Religion is the "unmovable foundation" on which Dr. James Keany bases his practice of medicine. He sometimes stops and prays with a patient coping with tragedy or life-changing illness, and he prays silently for many more.
"Patients are more than just an accumulation of lab tests and data. They are a living, breathing, feeling, spiritual entity," the Mission Viejo doctor said.
Praying with his patients doesn't cure their illnesses, he added, but it helps comfort them in a difficult time.
As an emergency medicine doctor at Mission Hospital Regional Medical Center, Keany considers the spiritual health of his patients an important part of his job, like tending to their physical and emotional well-being.

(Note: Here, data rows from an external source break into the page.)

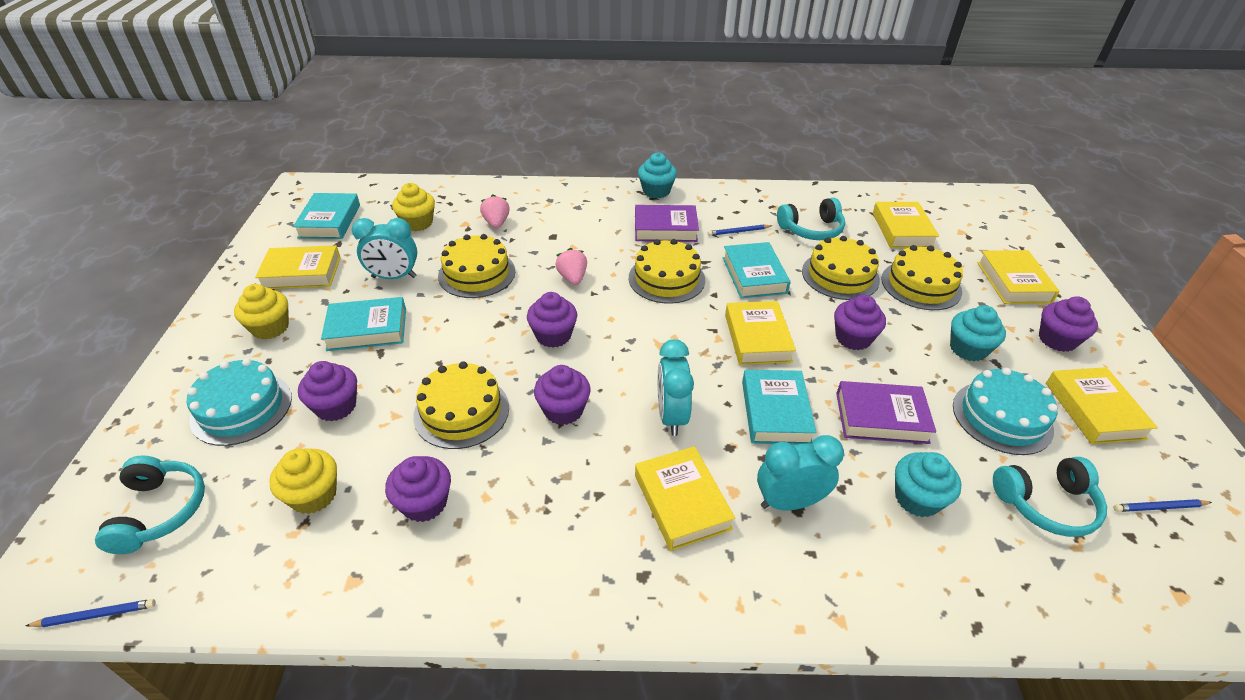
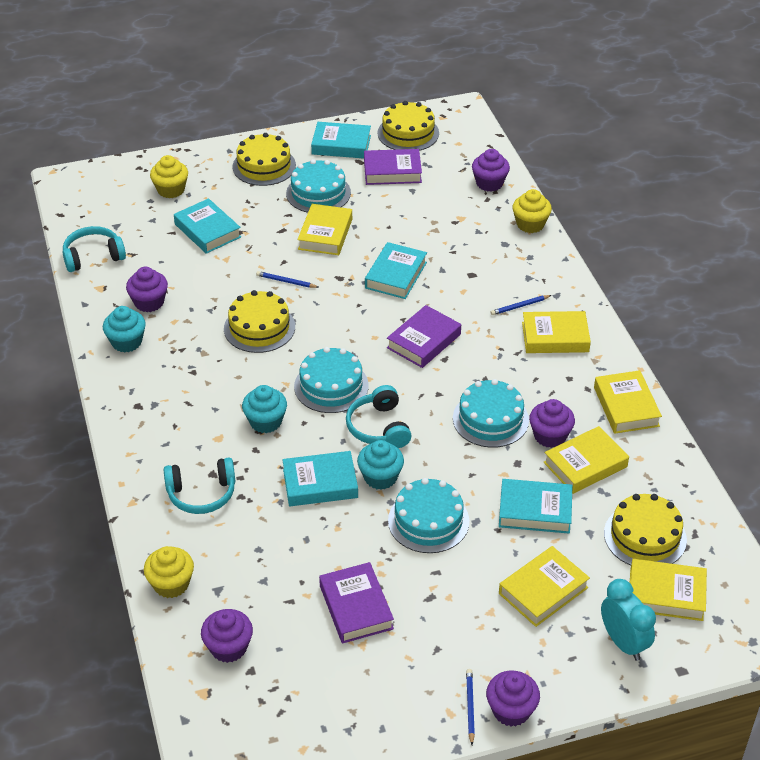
pink strawberry: 2 -> 0
purple book: 2 -> 3
purple cupcake: 6 -> 5
turquoise book: 4 -> 5
turquoise cake: 2 -> 4
turquoise clock: 3 -> 1
yellow cake: 5 -> 4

Keany, a nondenominational Christian, may be more like his fellow doctors than previously assumed.
A new study has found that more than three-fourths of physicians believe in God and more than half believe in an afterlife. The survey of 1,144 physicians, published in the July issue of the Journal of General Internal Medicine, came as a surprise to the study's main author.
"Doctors are not as irreligious as we might have expected," said Dr. Farr Curlin, an instructor in the department of medicine at the University of Chicago.
More than half of the doctors said that their religious beliefs influenced their practice of medicine.
Doctors are often able to better care for their patients when they draw upon their religious beliefs, Curlin said. But not all doctors agree.
"A physician's religion is utterly irrelevant to the patient," said Richard P. Sloan, a professor of behavioral science at Columbia University Medical Center, who has researched the topic of faith and medicine and advocates that they should not mix. "There are some elements of our lives that may be associated with health and illness that are nonetheless out of bounds for physicians."
Sloan noted that doctors hold considerable power in the clinical relationship. Because physicians know patients' private matters, see them naked and examine them in extremely personal ways, patients are in many ways vulnerable when visiting a doctor.
That vulnerability, Sloan cautioned, means doctors should be extra vigilant about mixing religious beliefs with their practice.
"There is a tremendous potential for abuse," he said.
Many previous studies have shown the importance of patients' faith to their health, well-being and medical decision-making. There has been comparatively little research on doctors' religious beliefs, however.